« Non, Julie ! Pas ça ! Ne recommence jamais ça !

— Mais pourquoi, p’pa ? »

Ce que Murray Katz ne dit pas à sa fille quand il la voit marcher sur les eaux de la baie d’Atlantic City, c’est qu’elle a eu un prédécesseur illustre. Qui a très mal fini… Car la fille de Murray n’est pas une enfant comme les autres. Elle lui est venue par hasard. À la banque de sperme, ils ont appelé ça une « parthénogenèse inversée ». Le produit d’un spermatozoïde et… d’un ovule, mais de qui ? Murray, le petit juif qui ne croit même pas en Dieu, en a été plus étonné que la jeune Marie devant Gabriel. Et quand la gamine commet ses premiers miracles, Murray, pétrifié, comprend la vérité : Julie est la fille de Dieu. Pour un père célibataire, élever un enfant n’est déjà pas facile. Mais avec une Mère pareille !

Quel roman étrange et incroyable à la fois ! Roman sur lequel je ne me serais jamais penchée si ça n’avait pas été les éditions du Diable Vauvert qui ont l’habitude de proposer des ouvrages de SF de haute qualité et différents de la production habituelle.

James Morrow nous propose ici un roman de SF post-apo, mais aussi un drame social, une dystopie et un pamphlet contre la religion; un roman très difficile à cerner et à enfermer dans un seul genre (ce qui, au final, n’est pas plus mal).

Nous suivons la vie de Julie Katz, de sa naissance à ses 40 ans. Julie Katz, fille de Dieu et de Murray Katz, un juif d’Atlantic City qui garde le phare à la pointe de la ville. Julie Katz qui va vivre ses neuf premiers mois dans un bocal, fécondée on ne sait comment. La petite fille sait qu’elle est différente, mais son père lui interdit de faire des miracles. Sa meilleure amie Phébé, fille d’une lesbienne fécondée par une donation de sperme, le sait aussi et l’encourage à accomplir des actions positives pour changer le monde. De là viendra le dilemme de la jeune fille, car à partir du moment où l’on commence, où doit-on s’arrêter?

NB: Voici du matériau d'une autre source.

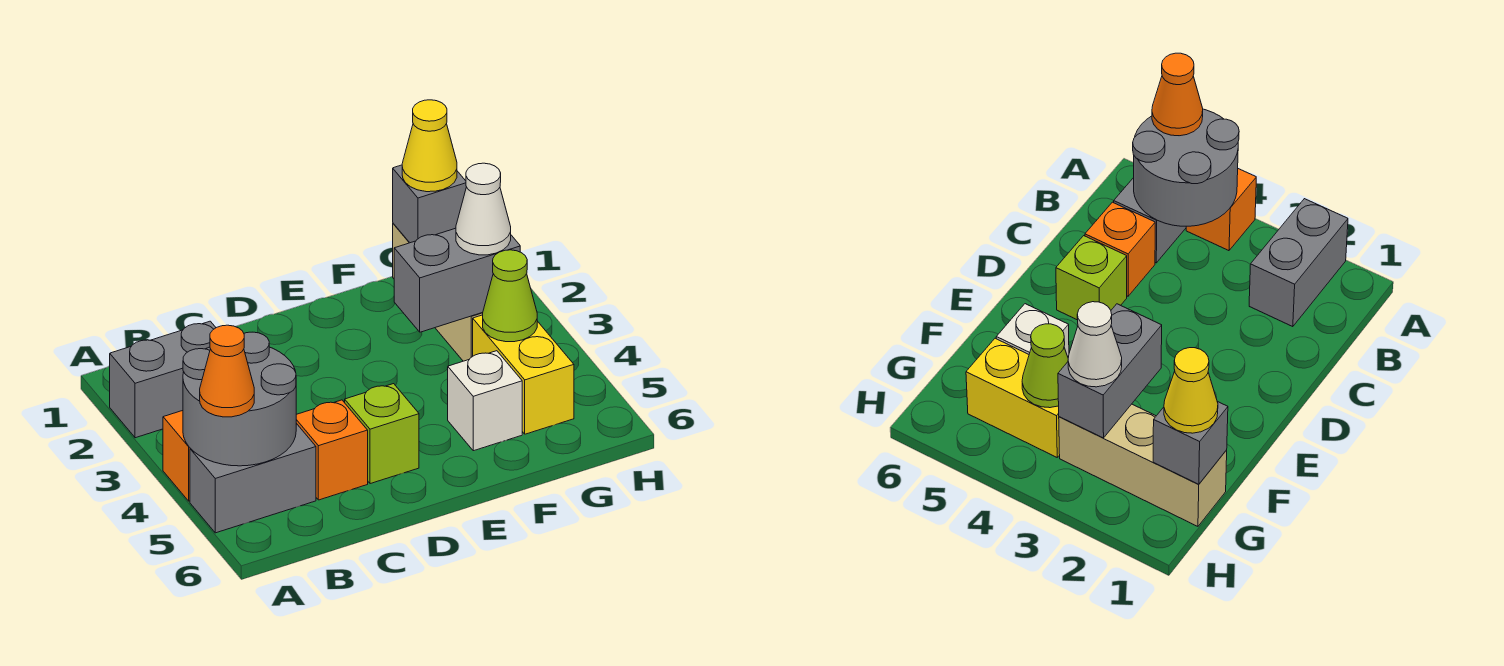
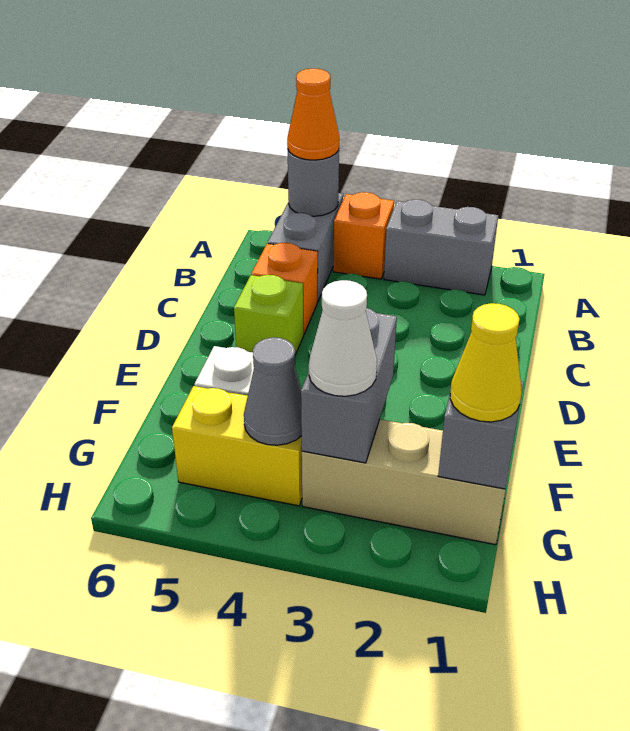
grey brick A2:B2 level 1 -> grey brick A2:A3 level 1
grey round brick A4:B5 level 2 -> grey round brick A5 level 2
lime cone G4 level 2 -> grey cone G4 level 2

Notre Mère qui êtes aux cieux est un roman très difficile à analyser, car bien que Morrow parte dans tous les sens, sa logique reste quand même compréhensible et surtout il y a derrière tout cela une vraie intrigue pleine de rebondissements. La première partie est plus poétique; plus humoristique également notamment parce que Julie et Phébé sont des enfants. La seconde partie s’attache plus à dénoncer la religion et ses dérives tout comme les dérives de ces villes américaines construites pour amuser les gens. La dernière partie est beaucoup plus sombre, souvent très violente et glauque avec des passages assez révulsants. Et pourtant, dans tout cela, l’auteur réussit à nous tenir en haleine jusqu’au bout malgré des derniers chapitres un peu longs.

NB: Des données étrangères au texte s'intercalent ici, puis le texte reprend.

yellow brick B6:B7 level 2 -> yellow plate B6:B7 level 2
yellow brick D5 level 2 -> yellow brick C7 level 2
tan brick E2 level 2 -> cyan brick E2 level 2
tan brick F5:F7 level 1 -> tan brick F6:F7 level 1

J’ai moi-même été surprise d’avoir tant apprécié ce livre alors qu’il ne rentre dans aucune case de la SF ou du fantastique. C’est un roman qui nous fait réfléchir, pas tant sur la religion, mais sur notre comportement envers nos semblables.

Le style est particulier avec parfois des passages très soutenus et de la théologie assez poussée; parfois des passages plus vulgaires et plus crûs et d’autres moments un peu lunaires qu’on ne comprend pas forcément; la force de l’écriture résidant plutôt dans le maniement de la langue (on soulignera donc la très belle traduction réalisée !). Il faut donc rester bien concentré à la lecture de ce roman pour ne pas se perdre dans toutes les digressions que prend l’auteur.

CONCLUSION

Notre Mère qui êtes aux cieux est un roman très particulier; assez tordu et déroutant, mais à lire pour ses personnages incongrus, mais touchants, son histoire si terrifiante et pourtant si lyrique et enfin pour la qualité indéniable d’écriture.

Pour information: est sorti au Printemps le nouveau roman de MorrowL’Arche de Darwin, à découvrir sans doute après cette première incursion dans l’œuvre de cet auteur prolifique.